Chives have a wide variety of culinary uses, such as in traditional dishes in France, Sweden, and elsewhere. In his 1806 book Attempt at a Flora (Försök til en flora), Anders Jahan Retzius describes how chives are used with pancakes, soups, fish, and sandwiches. They are also an ingredient of the gräddfil sauce with the traditional herring dish served at Swedish midsummer celebrations. The flowers and scapes may also be used to garnish dishes.

In Poland and Germany, chives are served with quark. Chives are one of the fines herbes of French cuisine, the others being tarragon, chervil and parsley. Chives can be found fresh at most markets year-round, making them readily available; they can also be dry-frozen without much impairment to the taste, giving home growers the opportunity to store large quantities harvested from their own gardens.

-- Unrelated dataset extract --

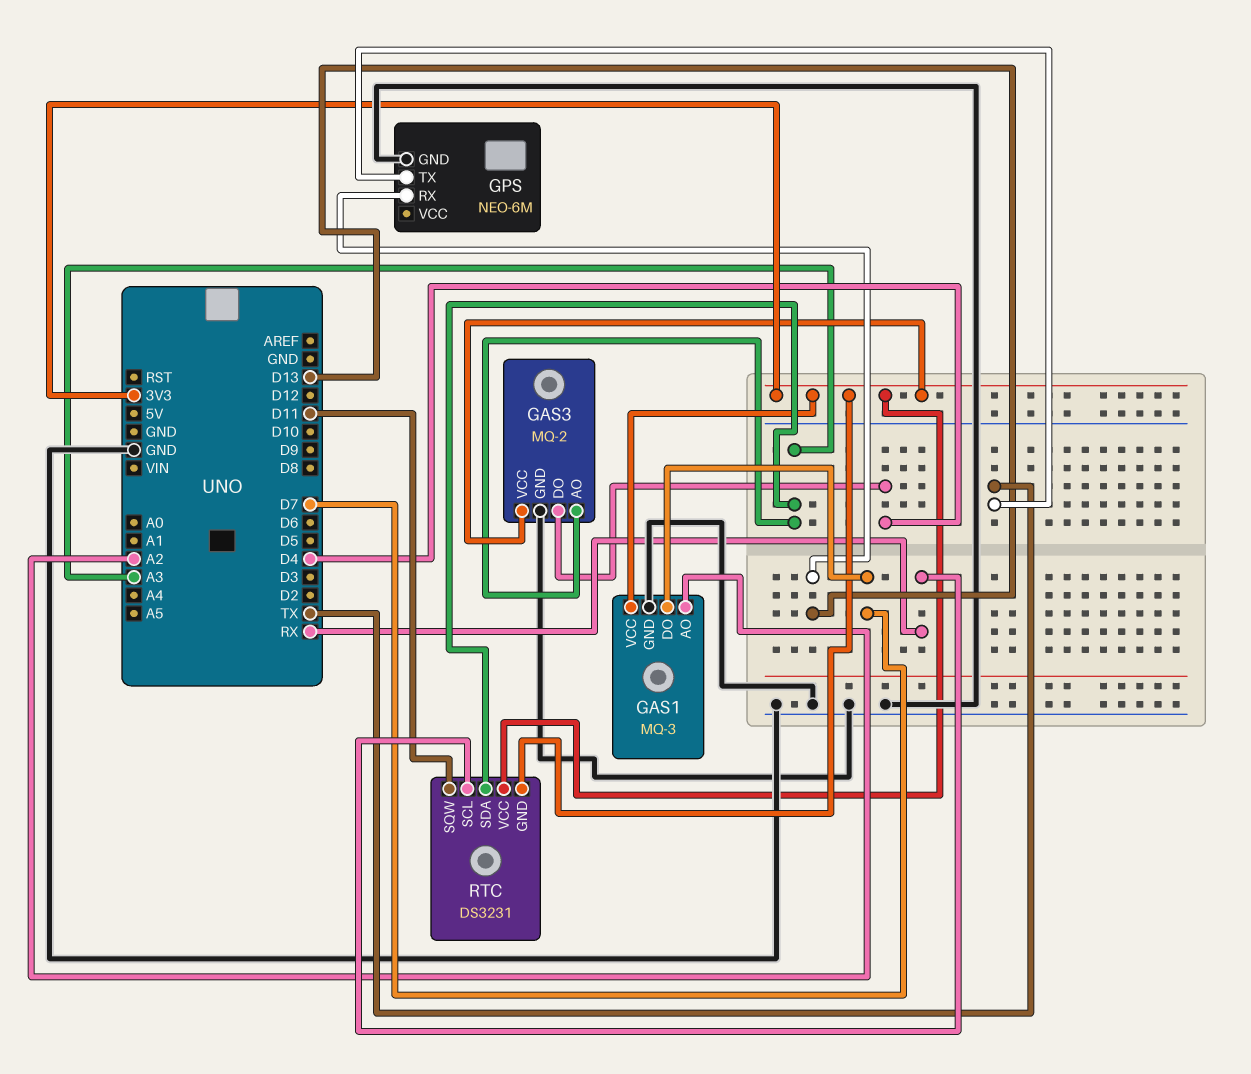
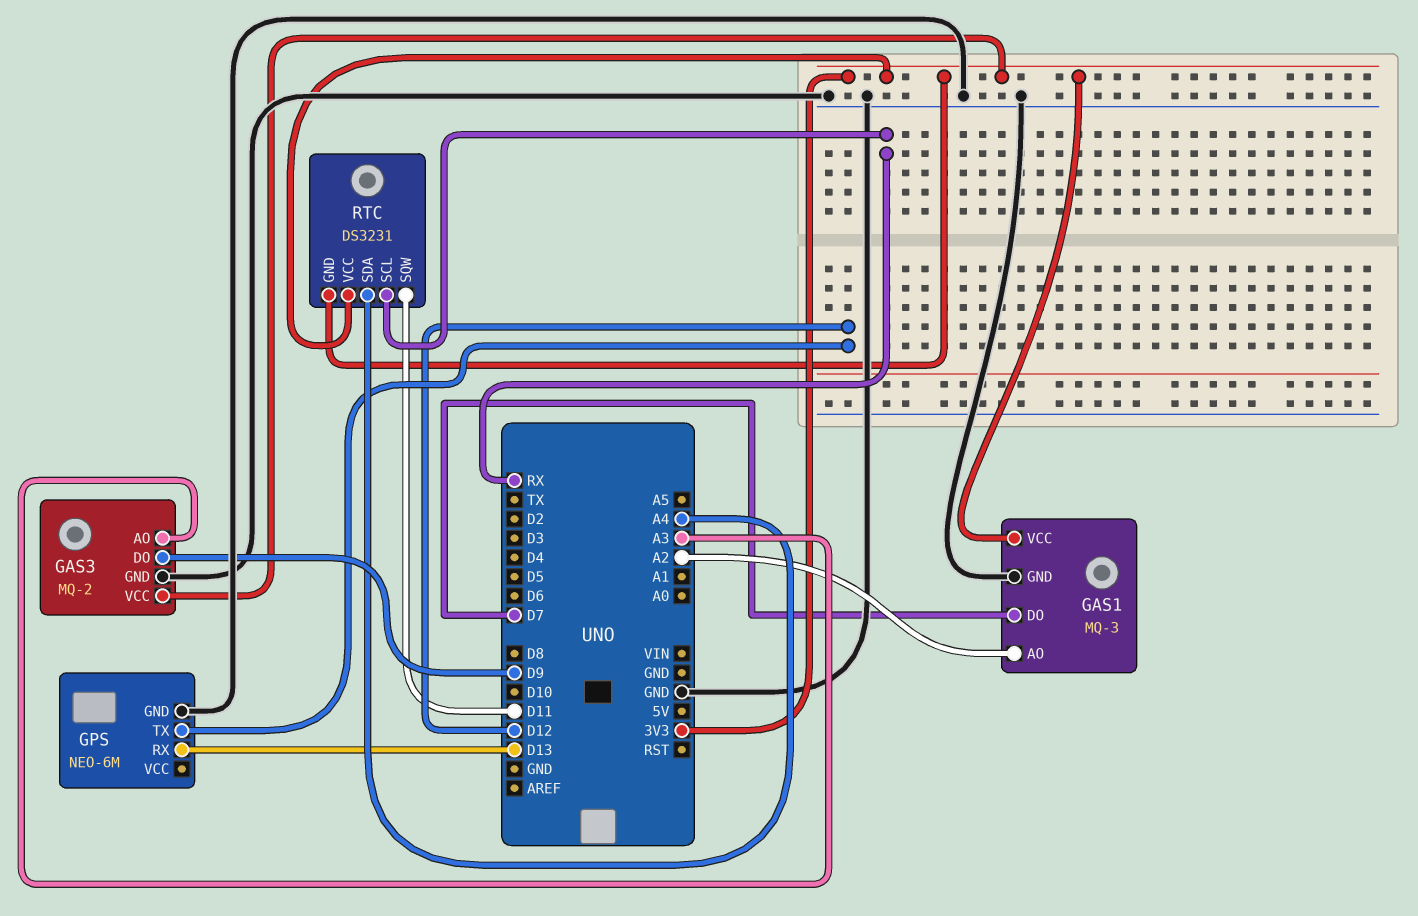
GAS3 pin DO: D4 -> D9
GPS pin TX: TX -> D12
RTC pin SDA: A3 -> A4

=== Uses in plant cultivation ===
Retzius also describes how farmers would plant chives between the rocks making up the borders of their flowerbeds, to keep the plants free from pests (such as Japanese beetles). The growing plant repels unwanted insect life, and the juice of the leaves can be used for the same purpose, as well as fighting fungal infections, mildew, and scab.

== In culture ==

In Europe, chives were sometimes referred to as "rush leeks".

It was mentioned in 80 A.D. by Marcus Valerius Martialis in his "Epigrams" (13.18 porri sectivi):

Fila Tarentini graviter redolentia porri
Edisti quoties, oscula clausa dato.
(After eating the heavily scented threads of Tarentine leek, give your kisses closed.)

The Romans believed chives could relieve the pain from sunburn or a sore throat. They believed eating chives could increase blood pressure and act as a diuretic.

Romani have used chives in fortune telling. Bunches of dried chives hung around a house were believed to ward off disease and evil.

In the 19th century, Dutch farmers fed cattle on the herb to give a different taste to their milk.